When to Call Waynes for Carpenter Bee Control
Call a pest control professional when you find multiple entry holes across several boards. A few holes on a single rail may respond to sealing and painting. Widespread activity across your fascia, soffits, or deck framing signals a problem that warrants targeted treatment to reduce the active population and protect the wood before the next nesting season begins.
“Every little thing matters. A LOT.” That principle shapes the way Waynes approaches carpenter bee control. Waynes technicians inspect your home’s full exterior, identify active tunnels and nesting sites, apply targeted treatments to active areas, and seal entry holes to prevent reuse. Because Xylocopa virginica return to the same wood year after year, a single treatment without follow-up inspection leaves the door open for next spring’s bees.
Waynes has served more than 150,000 families across Alabama, Tennessee, Florida, and Mississippi over 50 years. As a member of the EPA Pesticide Environmental Stewardship Program since 2004, Waynes applies treatments designed to target these insects while minimizing impact on surrounding native pollinators. Schedule carpenter bee control or request a free quote to get started.
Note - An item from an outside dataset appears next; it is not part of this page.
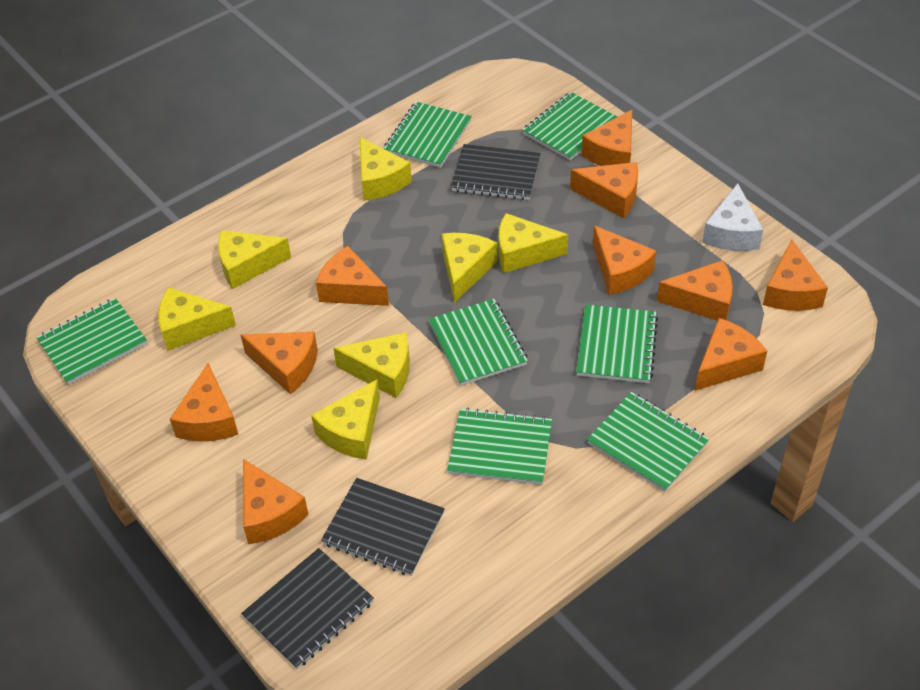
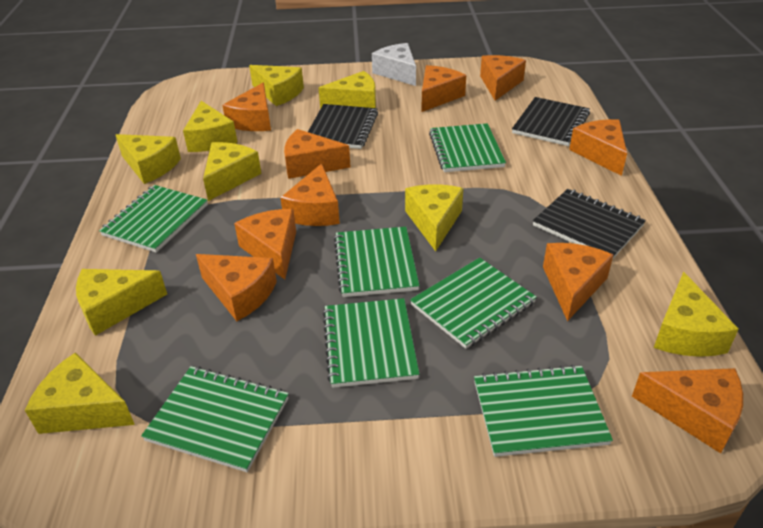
yellow cheese: 7 -> 9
Protecting Your Home from Carpenter Bees Year-Round
Eastern carpenter bees are a seasonal pest with year-round consequences. The tunnels they bore in spring remain in your wood through winter. New adults survive cold months inside those same tunnels, emerging the following spring to mate, bore new nests, and start the cycle again. A year-round approach addresses each phase of the cycle rather than reacting to damage after it has accumulated.
Inspect in early spring before adults emerge. Treat active nests during peak season. Seal and paint in late summer or fall after new adults have left. Replace wood that shows substantial structural damage from multiple seasons of boring. The University of Maryland Extension recommends this same seasonal approach, emphasizing that prevention in fall and early spring reduces the need for reactive treatment during peak activity.
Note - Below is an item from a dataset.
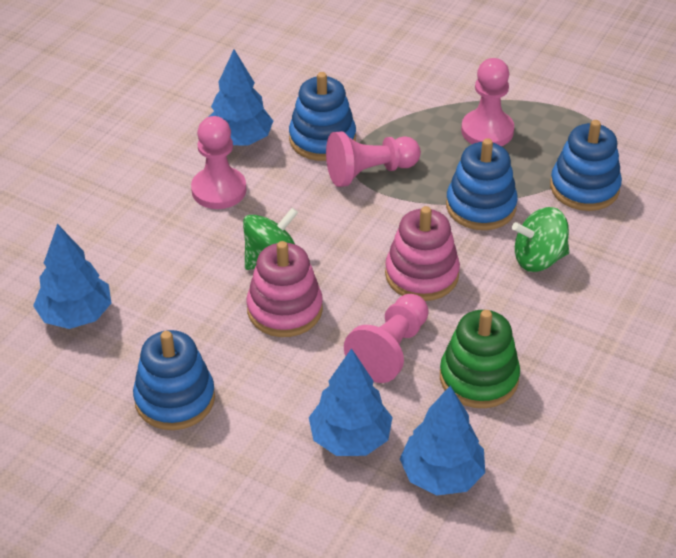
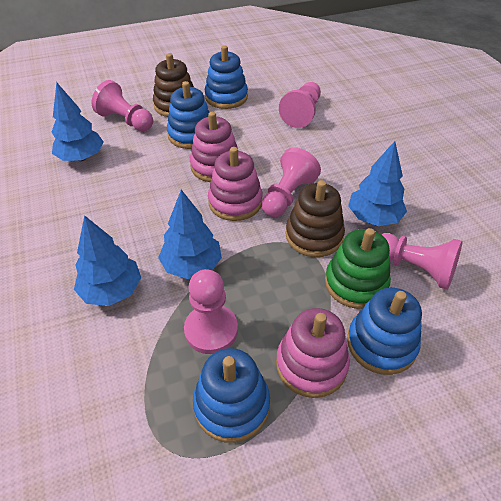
brown stacking toy: 0 -> 2
green spinning top: 2 -> 0
pink pawn: 4 -> 5
pink stacking toy: 2 -> 3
The females are not aggressive pests. They are solitary insects doing what their species has done for millions of years. Your deck and fascia boards are not the right place for them to do it, and a consistent prevention routine keeps them from making those boards their permanent home.
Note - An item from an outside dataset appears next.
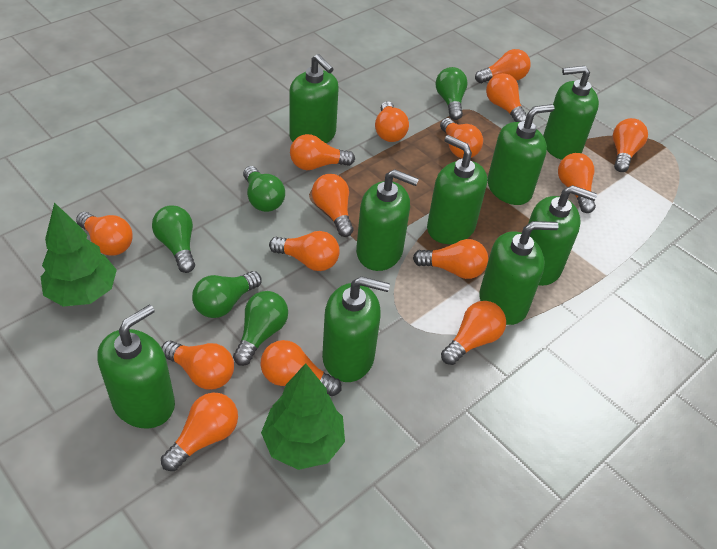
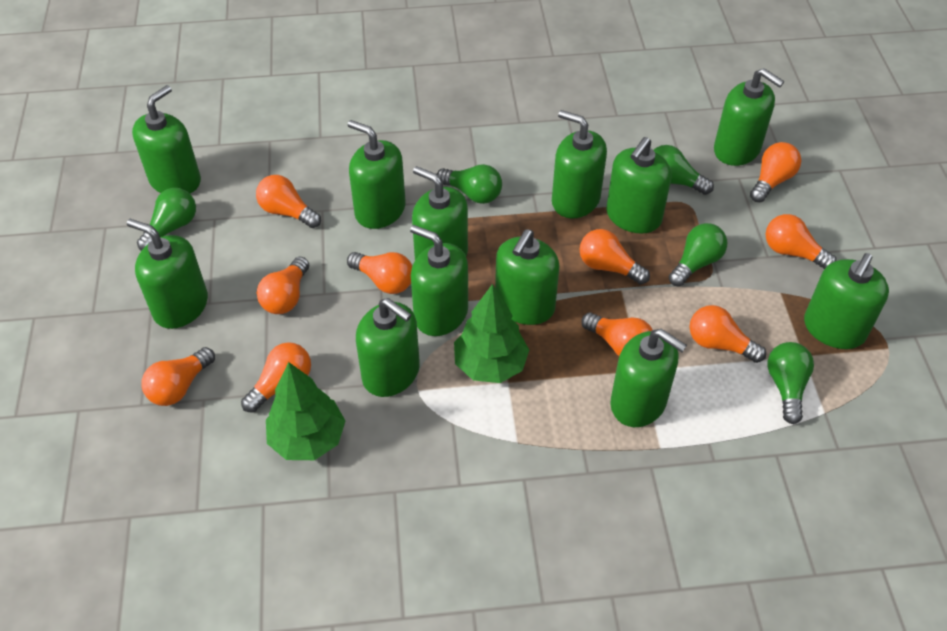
green soap dispenser: 9 -> 12
orange light bulb: 15 -> 10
Frequently Asked Questions
Do carpenter bees sting people?
Male these wood-boring bees cannot sting. They lack a stinger entirely, though they hover and dart at people to defend their territory. Female they have a stinger but rarely use it unless handled or directly threatened. They sting far less often than wasps, hornets, or other social insects because they do not defend large colonies.
Do carpenter bees eat wood?
The bees do not eat wood. They bore into it to create nesting tunnels where they lay eggs and raise larvae. The wood pulp is discarded or used to build partitions between brood cells inside the tunnel. Adult Xylocopa virginica feed on nectar and pollen, and they provision each brood cell with bee bread for the developing larvae.
How do you stop carpenter bees from coming back?
Paint or stain all exposed wood surfaces on your home’s exterior. Fill existing holes with steel wool and caulk after bees leave in late summer. Replace wood weakened by multiple years of nesting. Inspect your home each spring for new circular holes and sawdust deposits below wooden structures. For widespread activity across multiple boards, contact a pest control professional for targeted treatment and follow-up inspection.
What wood are carpenter bees most attracted to?
Carpenter bees prefer bare, weathered, or unpainted softwoods in sheltered locations. Cedar, pine, cypress, and redwood are common targets. Eaves, deck rails, fascia boards, and porch ceilings are the most frequent nesting sites. Painted wood and composite materials are less attractive because they create a surface barrier that discourages boring.